"He's made his bed and he may lie in it."
At the first intimation of the sad affair, Mrs. Bellenger hastened home, but neither her money nor her influence, and both were freely used, could disprove the guilt of the young man, who awaited his trial in a state of mind bordering on despair.
Only once did he speak of Charlotte, and that on the day which was to have seen her his bride. Then, with Mr. Graham, he talked of her freely, asking what effect it had on her, and appearing greatly agitated when told that she was very ill, and would see none of her friends but Jessie.
"God bless her,—Jessie, I mean," he said, "and bless poor Lottie, too. I am sorry I brought this trouble upon her. I thought to pay the notes with her money, and I resolved after that to be a better man. I am glad Nellie did not live to see this day. Do you think that up in Heaven she knows what I have done and prays for me still?"
Then, as talking of Nellie naturally brought Walter to his mind, he confessed to Mr. Graham how his letter had sent his cousin away.
"I thought once to win Jessie for myself," he said, "and so I broke poor Nellie's heart. I purposely withheld the note the deacon sent to Jessie, bidding her come ere Nellie died. And this I did, because I feared what the result might be of Jessie's going there. But my sin has found me out, and I shall never cross Walter's path again; it's Jessie he loves; tell her so, and bring the light back to her eyes, which were heavy with tears when I saw her last."
Mr. Graham did tell her, and when next she went to the chamber where Charlotte lay sick of a slow fever, there was an increased bloom upon her cheek and a brighter flash in her dark eye, while from her own great happiness she strove to draw some comfort for her friend, who would suffer no other one of her acquaintance to approach her.
Jessie alone could comfort her, Jessie alone knew what to say, and the right time to say it, and when at last the trial came, and the verdict of "guilty" was pronounced, it was Jessie who broke the news as gently as possible to the pale invalid.

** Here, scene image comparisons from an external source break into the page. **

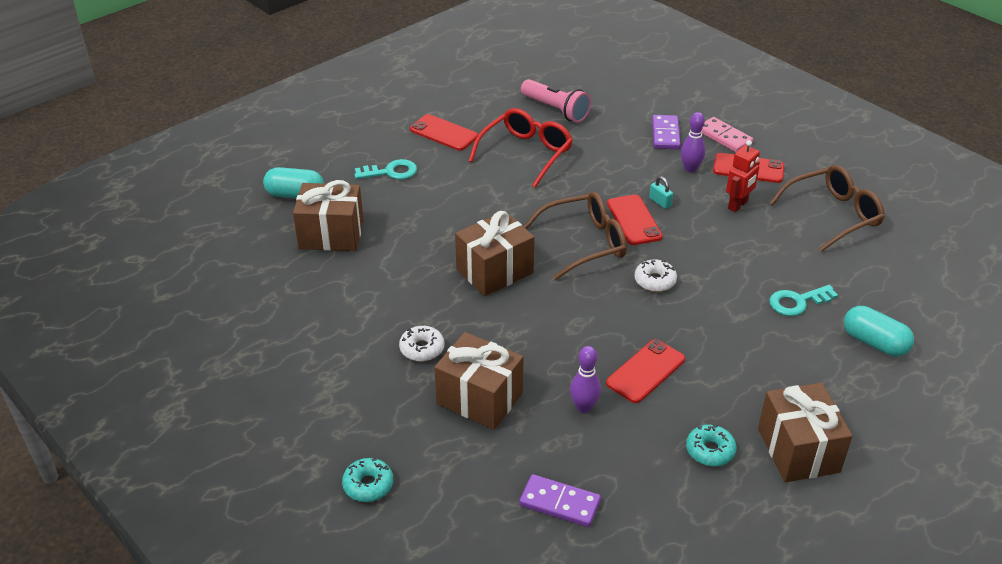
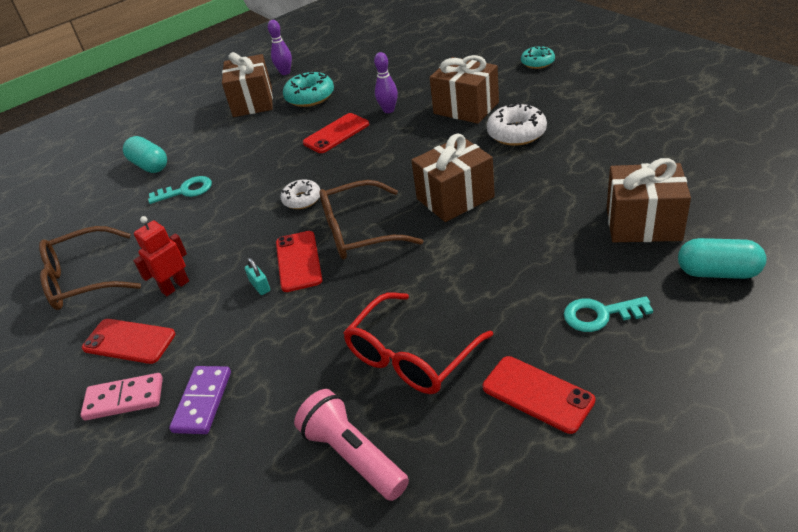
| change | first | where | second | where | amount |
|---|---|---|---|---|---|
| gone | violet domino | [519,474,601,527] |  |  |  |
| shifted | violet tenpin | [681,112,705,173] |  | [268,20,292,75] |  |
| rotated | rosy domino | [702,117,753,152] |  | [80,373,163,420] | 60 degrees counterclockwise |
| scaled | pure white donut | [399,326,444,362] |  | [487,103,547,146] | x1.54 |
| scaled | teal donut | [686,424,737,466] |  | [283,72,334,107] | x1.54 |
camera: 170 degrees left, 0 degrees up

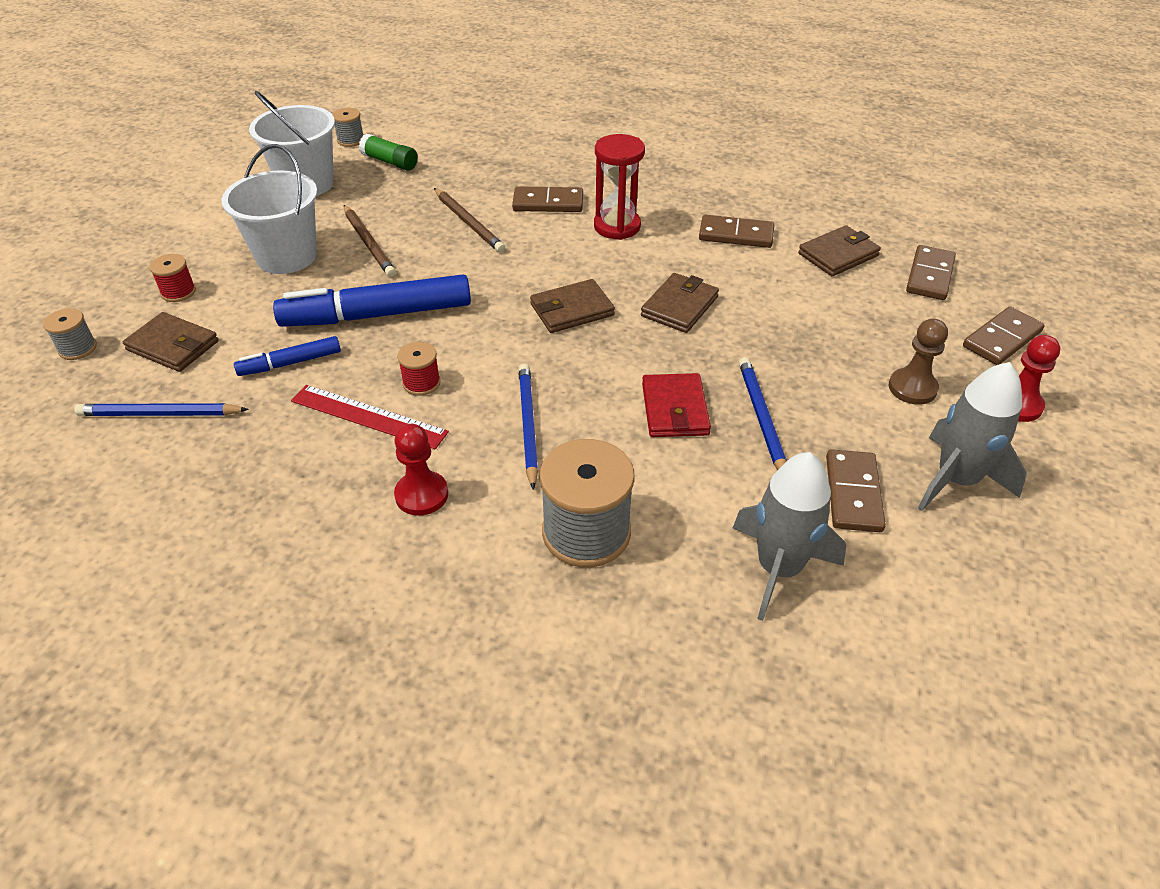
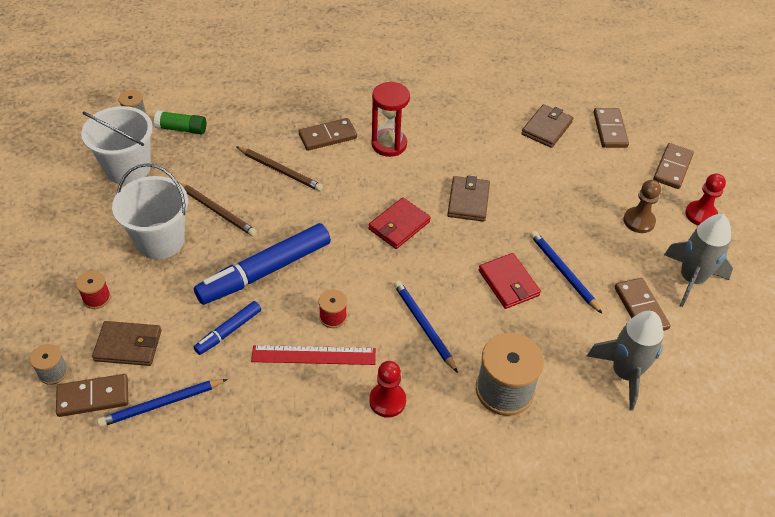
| change | first | where | second | where | amount |
|---|---|---|---|---|---|
| shifted | dark brown domino | [699,215,774,248] |  | [56,374,128,417] |  |
| repainted | dark brown billfold | [530,279,615,333] | scarlet billfold | [368,197,431,249] |  |
camera: 25 degrees left, 5 degrees up

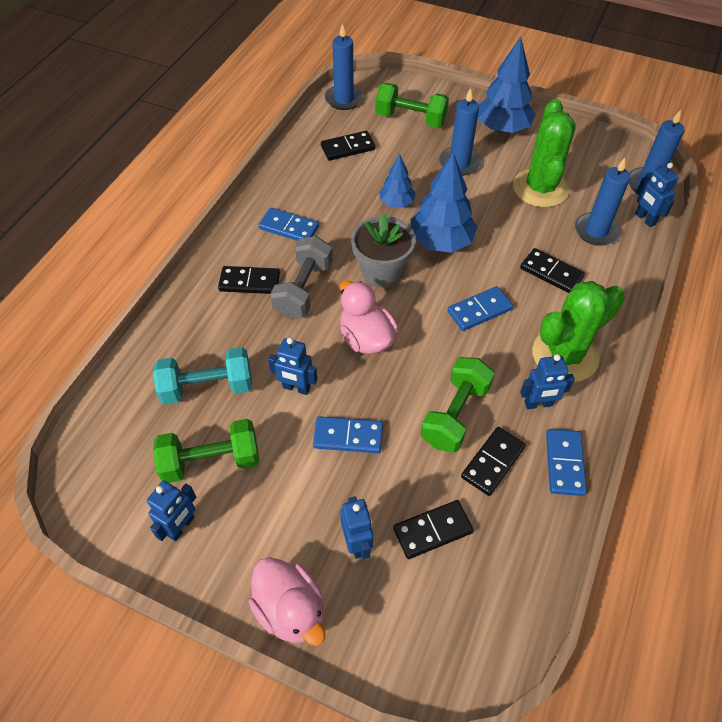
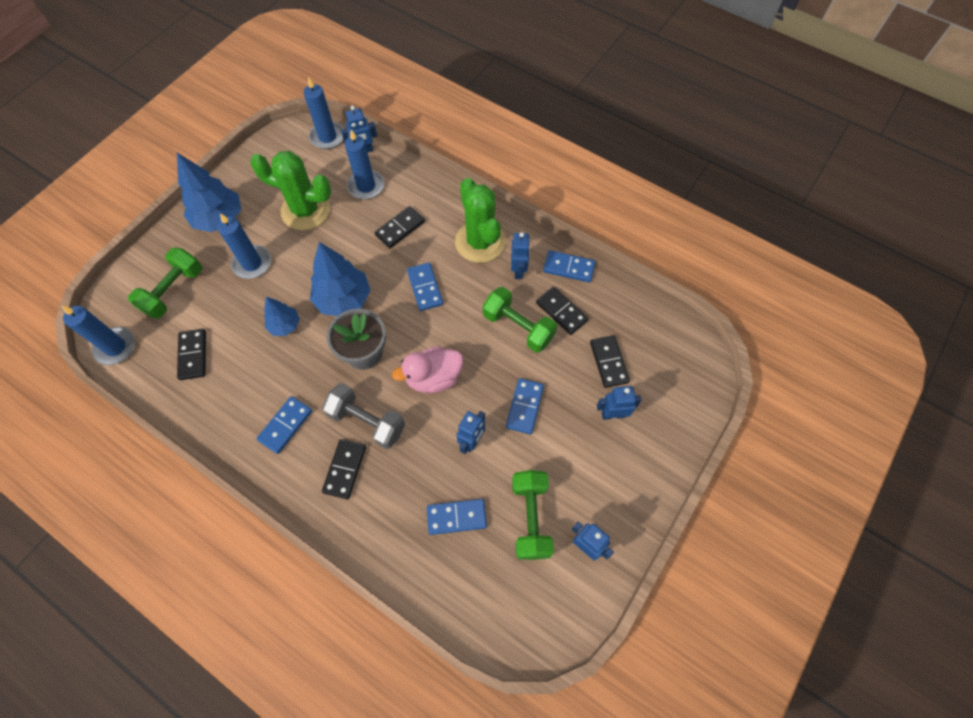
| change | first | where | second | where | amount |
|---|---|---|---|---|---|
| gone | rosy toy duck | [249,557,325,646] |  |  |  |
| swapped | teal hand weight | [153,347,252,405] | royal blue domino | [427,499,487,535] |  |
camera: 80 degrees left, 10 degrees up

Locked in each others' arms they wept together; the one, tears of pity; the other, tears of regret and mortification over the misguided man whose home for the next five years would be a dreary prison.
There was no going to Saratoga that summer, no trip to Newport; and when the gay world congregated there asked for the sprightly girl who had been with them the season before, and for the old lady who carried her head so proudly and sported such superb diamonds, the answer was a mysterious whisper of some dire misfortune or disgrace which had befallen them, and then the dance and the song in which Charlotte had ever been the first to join, went on the same as before.